En effet, le corps est le premier facteur d’ identité. D’ailleurs les empreintes digitales apparaissent dès la 13 ème semaine de gestation du fœtus donc souvent bien avant que les parents n’aient déjà réussi à s’entendre sur le prénom du futur arrivant.

Dans ce cas il conviendrait  d’apporter une définition un tant soit peu plus précise. Selon le CLUb de la Sécurité de l’Information Française « un système de contrôle biométrique est un système automatique de mesure basé sur la reconnaissance de caractéristiques propres à l’individu ».

Les techniques d’identification biométriques s’appliquent principalement dans les domaines de la sécurité (contrôle d’accès), militaire ou administratif.

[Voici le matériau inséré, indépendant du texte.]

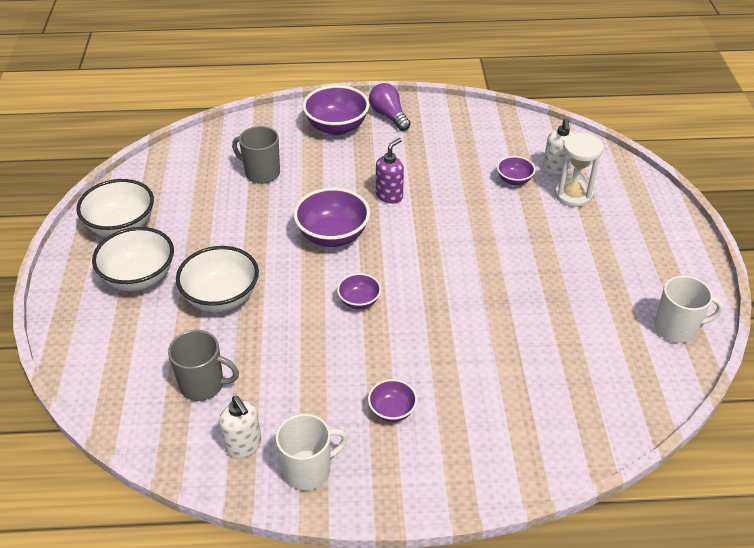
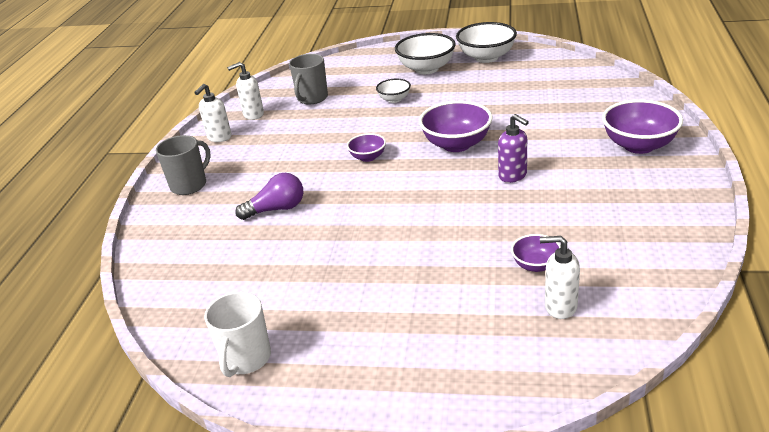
camera: 105 degrees right, 10 degrees down
(221, 297) = (394, 99): white bowl -> white bowl, size x0.54
(261, 173) = (554, 108): grey mug -> grey mug (189, 185)
(308, 470) = (219, 137): white mug -> white soap dispenser
(389, 116) = (668, 179): purple light bulb -> purple light bulb (276, 209)
(392, 410) = (247, 170): purple bowl -> none
(573, 195) = (501, 313): white hourglass -> none

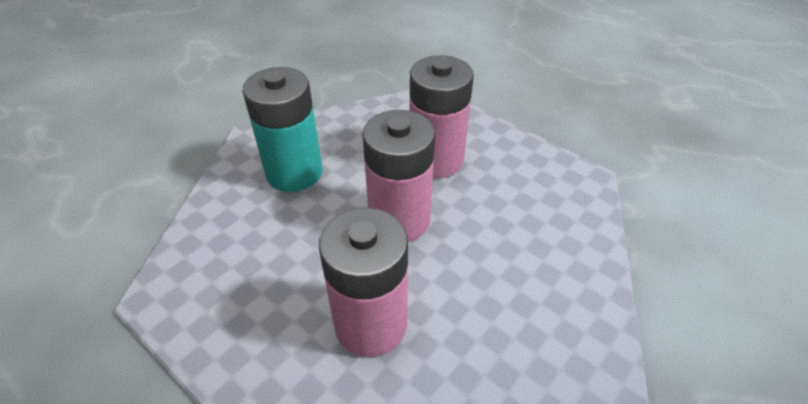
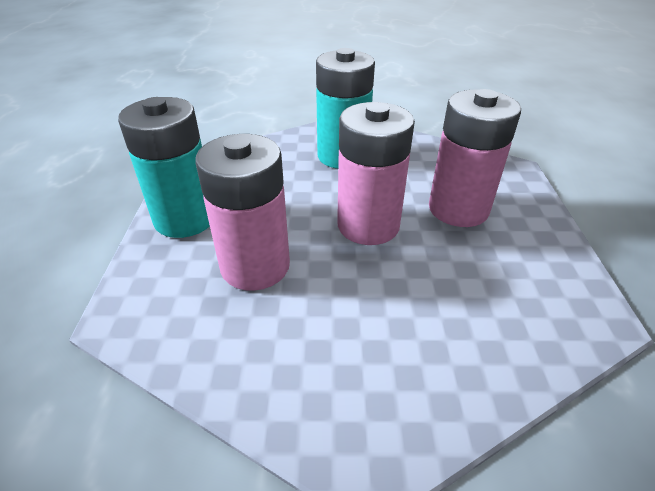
camera: 50 degrees right, 5 degrees down
(246, 342) = (185, 218): none -> turquoise battery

Mais pour mieux appréhender le concept, voici un panel des techniques biométriques plus ou moins utilisées.

Biométrie, des classiques aux insolites



La rétine

Fiabilité : le top du top.

Caractéristiques : se base sur 92 points de repères.

Qui l’utilise ? Les hauts militaires et ceux qui travaillent dans le nucléaire. Cette technique, très onéreuse, est essentiellement utilisée pour des applications de haute sécurité.

L’iris

Fiabilité : aussi fiable que l’identification rétinienne, c’est dire !

Caractéristiques : situé dans l’humeur aqueuse et entouré par le blanc de l’œil, l’iris est constitué d’une texture d’environ 244 motifs uniques. Les éléments de l’iris mutent très peu durant toute une vie. La probabilité de similitude entre deux iris est de 1/10 puissance 72. Contrairement à la couleur de l’œil, le motif d’un iris n’est pas relié aux gènes, c’est à dire à l’ADN, ce qui rend la probabilité d’autant plus faible.

Qui l’utilise ? Spielberg (Minority Report) ou au contrôle des frontières.

La main

Fiabilité : très bonne.

Caractéristiques : reconnait la géométrie de la main en se basant sur une centaine de caractéristiques, allant de l’épaisseur des doigts aux dessins des lignes.

Qui l’utilise ? Les employés de Coca-cola et du musée du Louvre… entre autres.

Les veines

Fiabilité : bonne.

Caractéristiques : une technologie sans contact qui relève l’hémoglobine à l’aide d’un éclairage interne du doigt (modèle Hitachi) ou de la paume de la main (modèle Fujitsu).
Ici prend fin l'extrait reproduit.